A regular visitor to my father’s bar was the Mob associate who assaulted Helene Stapinski’s grandfather, Beansie. (For you nostalgia fans out there, the Downtown Jersey City restaurant where the fight took place now is the location of Santana’s Hard Grove. Maybe like Domenic can get Historic Preservation to put up a plaque outside the eatery.)
Ms. Stapinski identified the Organized Crime figure as Joe Wyckoff; we-all knew him by the name of Joe Weisskopf. When I met Weisskopf, he was around eighty years old, but appeared at least twenty years younger. His hair was white, but he walked without any trace of weariness or pain. Hal opined that a lifetime behind bars — reading, regular exercise, good nutrition, and “rearing back” with no cares or concerns — had a preserving, rejuvenating effect. Weisskopf told me that if it wasn’t for prison, without doubt, he would have died a long time ago. Way back when, his crew tried to navigate the narrow strait between two factions in a Mob war – without success. Each and every one of Weisskopf’s cohorts was exterminated. Truly any harbor during a storm, getting thrown in the slammer turned out to be a life-saving stroke of luck for Joe Weisskopf.
Weisskopf described himself as a “born thief.” He said that his first jail experience was in striped clothing with a ball and chain – that the silent film rendition of prison was a true description, not an exaggeration. One of Weisskopf’s more spectacular jobs was the bombing of a union hall that resulted in one man losing a leg.
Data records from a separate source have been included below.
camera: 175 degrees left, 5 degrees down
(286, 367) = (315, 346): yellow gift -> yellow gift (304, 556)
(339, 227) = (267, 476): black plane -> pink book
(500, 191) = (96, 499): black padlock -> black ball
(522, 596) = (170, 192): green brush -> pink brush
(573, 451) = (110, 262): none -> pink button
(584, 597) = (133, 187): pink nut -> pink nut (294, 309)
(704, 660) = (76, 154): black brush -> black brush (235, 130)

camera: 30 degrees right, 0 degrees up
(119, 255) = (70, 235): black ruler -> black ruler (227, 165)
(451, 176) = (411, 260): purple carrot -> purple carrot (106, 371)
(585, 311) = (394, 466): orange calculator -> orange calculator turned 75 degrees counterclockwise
Hal was six foot, four inches tall, weighed about two hundred sixty pounds and was even stronger than he looked. Hal was around forty years old and had a long record of major crimes. He was once friendly with Mob hit man Harold “Kayo” Konigsberg, had done time with “Hurricane” Carter, and had sold guns to “Crazy” Joe Gallo. Hal was much bigger, much stronger, and much younger than Joe Weisskopf. Hal’s experience in the many facets of the criminal justice system was extreme. Still, Hal always treated the little old man with deference. Perhaps like the respect a grizzly bear might have for a rattlesnake.
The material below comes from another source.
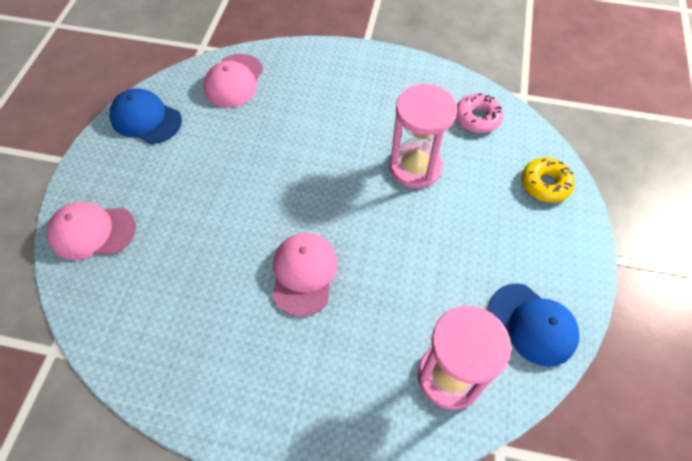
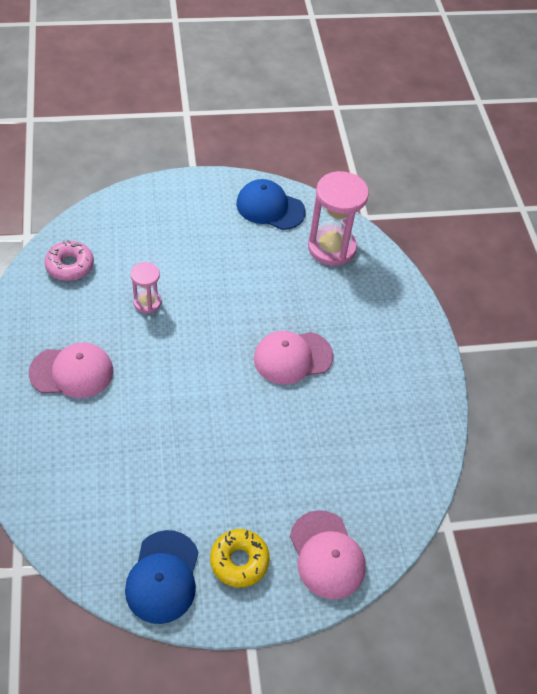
camera: 115 degrees left, 5 degrees down
(234, 81) = (74, 503): pink cap -> pink cap (72, 372)
(415, 167) = (147, 302): pink hourglass -> pink hourglass, size x0.54
(532, 324) = (270, 207): blue cap -> blue cap turned 90 degrees counterclockwise
(545, 184) = (135, 210): yellow donut -> yellow donut (239, 561)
In addition to the practice of hard crime, Weisskopf also was a shoplifter. Hal considered this streak of petty larceny deplorable. Hal lamented that often after having been in a local shop, once back in Hal’s car, Joe Weisskopf proudly displayed like a trophy a lifted item. Hal’s few scruples didn’t allow for stealing from friends and neighbors. Also, he worried that his reputation would be ruined if he was arrested for taking a cheap trinket.